Blazer is believed to be “Co-conspirator #1” in Wednesday’s indictment. He pleaded guilty to 10 counts including racketeering, wire fraud and money laundering in 2013, a plea that was sealed until this week, according to U.S. authorities. That same year, Warner’s own sons, Daryll and Daryan, also pleaded guilty to fraud. There was hardly any news of their arrests, either in the United States or Trinidad. But it was around that time that Warner quit the Trinidadian Parliament, where he had been a member since 2007.
Even as his own sons were secretly pleading guilty, however, Warner remained publicly unperturbed. Instead of disappearing, he founded the Independent Liberal Party. Promising “performance,” he won back his seat in Parliament. Outwardly, at least, it seemed as if “Trinidad Jack” would escape punishment.
But on Wednesday, officials in Switzerland and the United States sprang their trap, and the former soccer boss’s hours were numbered. He was indicted. He turned himself in to authorities but not before posting a defiant message proclaiming his innocence to his personal Web site, Warner TV. He posted $395,000 bond and will be released Thursday, according to the Guardian and local media.
Warner faces a series of felony charges, starting with the alleged secret payments in Port-of-Spain. According to the indictment, Warner also received millions in bribes for his efforts to secure World Cups for South Africa and Qatar.
In the early 2000s, Warner sent a family member “to fly to Paris, France and accept a briefcase containing bundles of U.S. currency in $10,000 stacks in a hotel room from… a high-ranking South African bid committee official. Hours after arriving in Paris, [the family member] boarded a return flight and carried the briefcase back to Trinidad and Tobago, where [the family member] provided it to Warner,” according to the indictment.
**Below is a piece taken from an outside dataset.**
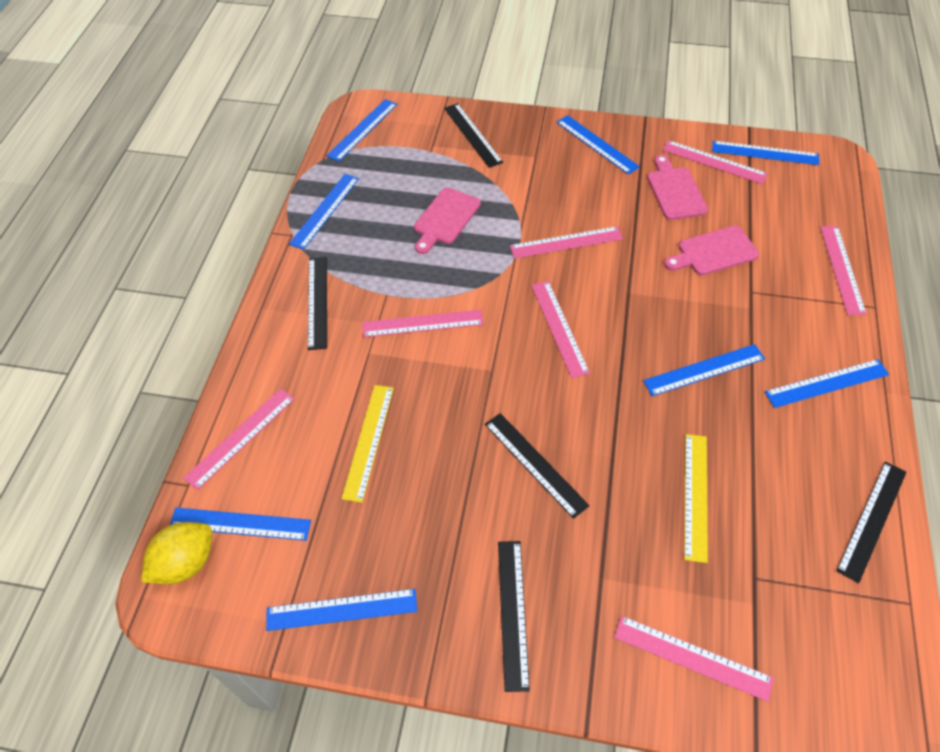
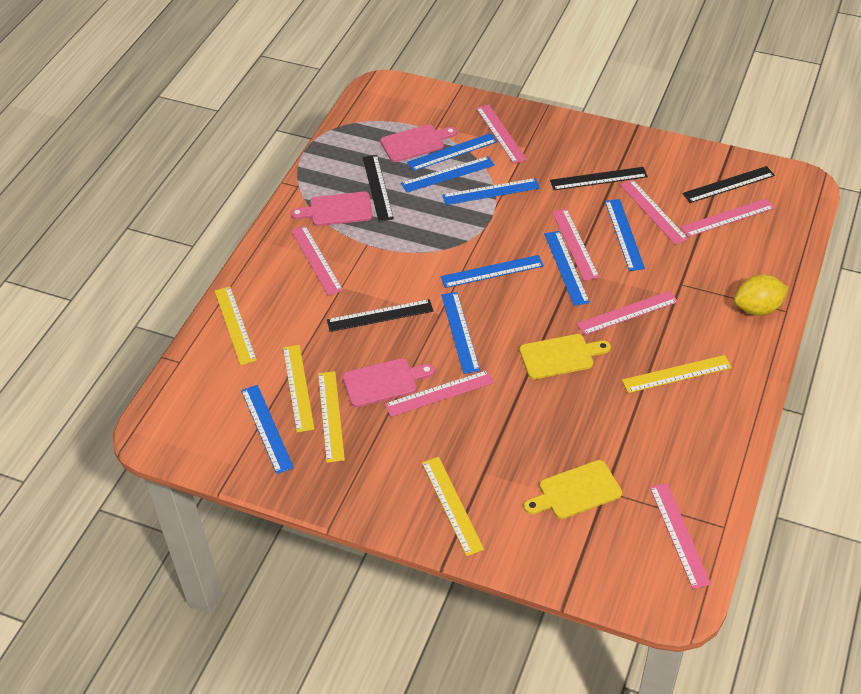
black ruler: 5 -> 4
pink ruler: 7 -> 8
yellow cutting board: 0 -> 2
yellow ruler: 2 -> 5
Warner also later agreed to vote for South Africa to host the 2010 World Cup in exchange for $10 million to “support the African diaspora,” the indictment says. When South Africa couldn’t pay the alleged bribe, FIFA did: “A high-ranking FIFA official caused payments of $616,000, $1,600,000, and $7,784,000 – totaling $10 million – to be wired from a FIFA account in Switzerland to a Bank of America correspondent account in New York, New York, for credit to accounts held in the names of CFU and CONCACAF, but controlled by the defendant Jack Warner.”
The indictment also accuses Warner of receiving huge wire transfers from Qatar shortly after supporting bin Hammam’s presidential campaign and the country’s bid for the 2022 World Cup: “On or about July 14, 2011, after the scheme had been uncovered and the defendant Jack Warner resigned from his soccer-related positions, Co-Conspirator #7 caused $1,211,980 to be wired from an account that he controlled at Doha Bank in Qatar, to a correspondent account at Citibank, for credit to an account held in Warner’s name at Intercommercial Bank in Trinidad and Tobago.”
Warner is now one of the faces of the alleged $150 million FIFA scandal, while his nemesis, Blatter, remains in charge of the organization.
Back in his 2011 speech, the Trinidadian claimed that the FIFA president knew about the “gifts.”
“What I am telling you here even Mr. Blatter is aware of,” Warner told the crowd at the Hyatt. “It’s no secret. I told Blatter also what he gets as well.”
Asked specifically about the “gifts,” Blatter denied any wrongdoing, according to the BBC.